# Pictures from work! (I'll probably just keep this updated!)



## SydTheSpaniel (Feb 12, 2011)

Gorgeous dog, and SO sweet. She just wanted to sit near me and be pet all day.  Her name is Holly.



Remy is my favorite, I think.





Some labs. The one on the far side is Stanley, and the other one is a devil of a lab puppy named Bill. The scars all over my arms speak for themselves... lol



The leonberger's house mate, Buddy. 



This lab puppy will be the end of me... As cute as he LOOKS.

 

Otis the "Lrabradoodle"



Holly the Leonberger. (I've never met one until yesterday.)


----------



## SydTheSpaniel (Feb 12, 2011)

This is McClane, a Shiba Inu... (I think...) He was VERY shy at first, but I was slow with him and eventually he was on his back letting me rub his belly. 





I love this picture. Holly was sooo gentle with the really little dogs. That one is named Ditto and he is teething so his ears are doing crazy things. I think he's a mini schnauzer mix.


----------



## MyCharlie (Nov 4, 2007)

Oh, I love them! They all look so happy! It looks like you're really loving your new job. That is so great!


----------



## Whistlejacket (Jul 26, 2012)

I could be wrong, but McClane looks more AKK than Shiba to me. Shibas have a rounder face and the space between their ears is larger. He's very pretty, in any case. I like all the pictures!


----------



## SydTheSpaniel (Feb 12, 2011)

Whistlejacket said:


> I could be wrong, but McClane looks more AKK than Shiba to me. Shibas have a rounder face and the space between their ears is larger. He's very pretty, in any case. I like all the pictures!

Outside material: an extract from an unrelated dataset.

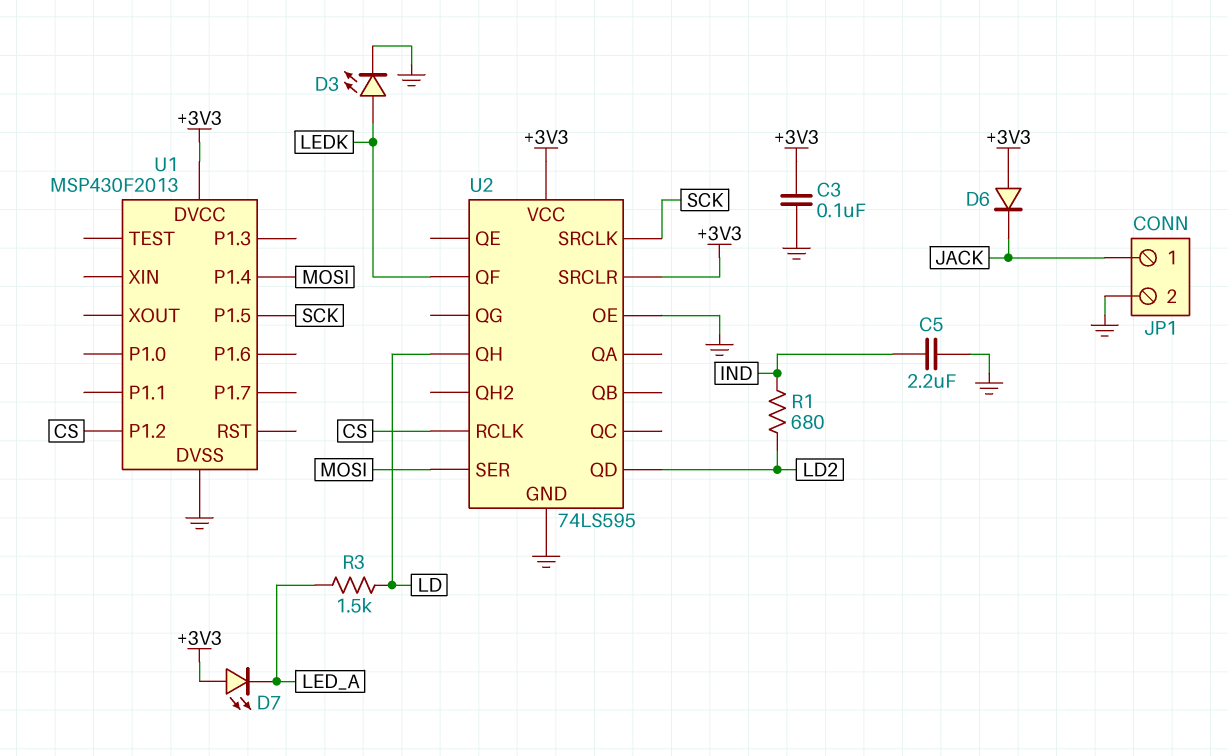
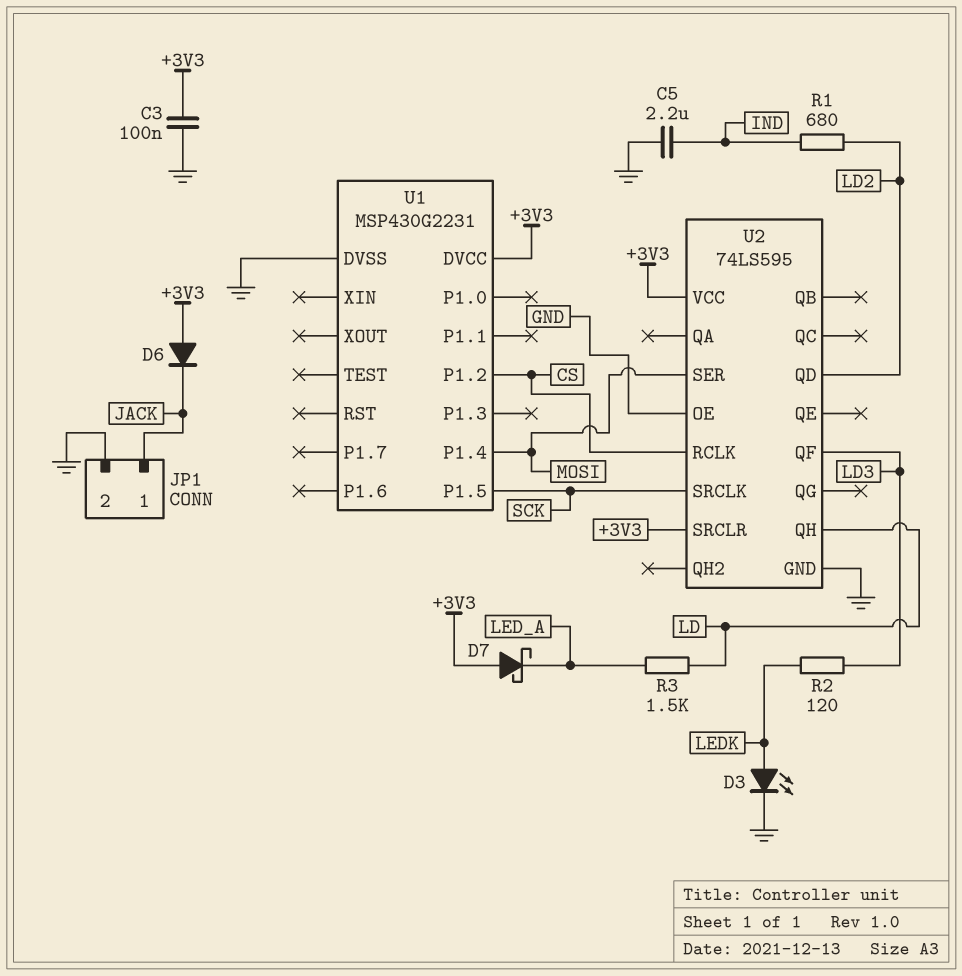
D7: LED (A +3V3, K LED_A) -> schottky (A +3V3, K LED_A)
R2: none -> 120 (LD3, LEDK)
U1: MSP430F2013 -> MSP430G2231
U2 pin QF: LEDK -> LD3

Honestly? That was my first thought when I saw him. And I got all excited because it would be the first AKK I've ever met. But I was told he was a Shiba... so I dunno. Lol I definitely agree with you.


----------



## cookieface (Jul 6, 2011)

Great pictures! Your new job looks amazing. Um, you don't think Holly's family would notice if I borrowed her for a few days, do you? She's gorgeous!


----------



## Slartibartfast (Sep 29, 2011)

Can I borrow Holly after you? She looks like a great dog.


----------



## SydTheSpaniel (Feb 12, 2011)

cookieface said:


> Great pictures! Your new job looks amazing. Um, you don't think Holly's family would notice if I borrowed her for a few days, do you? She's gorgeous!





Slartibartfast said:


> Can I borrow Holly after you? She looks like a great dog.

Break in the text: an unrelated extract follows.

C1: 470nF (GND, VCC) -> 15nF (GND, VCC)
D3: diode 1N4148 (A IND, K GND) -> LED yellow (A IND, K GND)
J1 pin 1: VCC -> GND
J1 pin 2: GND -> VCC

Hahaha, I think her owner would definitely mind! She is SUCH a sweetheart.


----------



## SydTheSpaniel (Feb 12, 2011)

Ricky the miniature poodle, Ditto and Dexter the schnauzer mix puppies.


----------



## kcomstoc (Mar 9, 2013)

On my thread Shiba Inus I put some pictures of Jake (the shiba inu) I'm going to get, he's 5 years old so all done growing. He's a black and tan like that shiba inu also. Love Holly


----------



## Abbylynn (Jul 7, 2011)

Love this thread and all the pictures. The dogs are adorable. It is also wonderful that you love your new job so much! Couldn't hardly ask for more than that!


----------



## Vicky88 (Jan 29, 2012)

Holly and Remy are my favourites, sweet dogs.


----------



## MyCharlie (Nov 4, 2007)

Syd I want to come work with you for a day!! lol Are the schnauzer mixes schnauzer/yorkies? Couldn't see very well, but one looked like a schnauzer body with a yorkie head lol.


----------



## SydTheSpaniel (Feb 12, 2011)

MyCharlie said:


> Syd I want to come work with you for a day!! lol Are the schnauzer mixes schnauzer/yorkies? Couldn't see very well, but one looked like a schnauzer body with a yorkie head lol.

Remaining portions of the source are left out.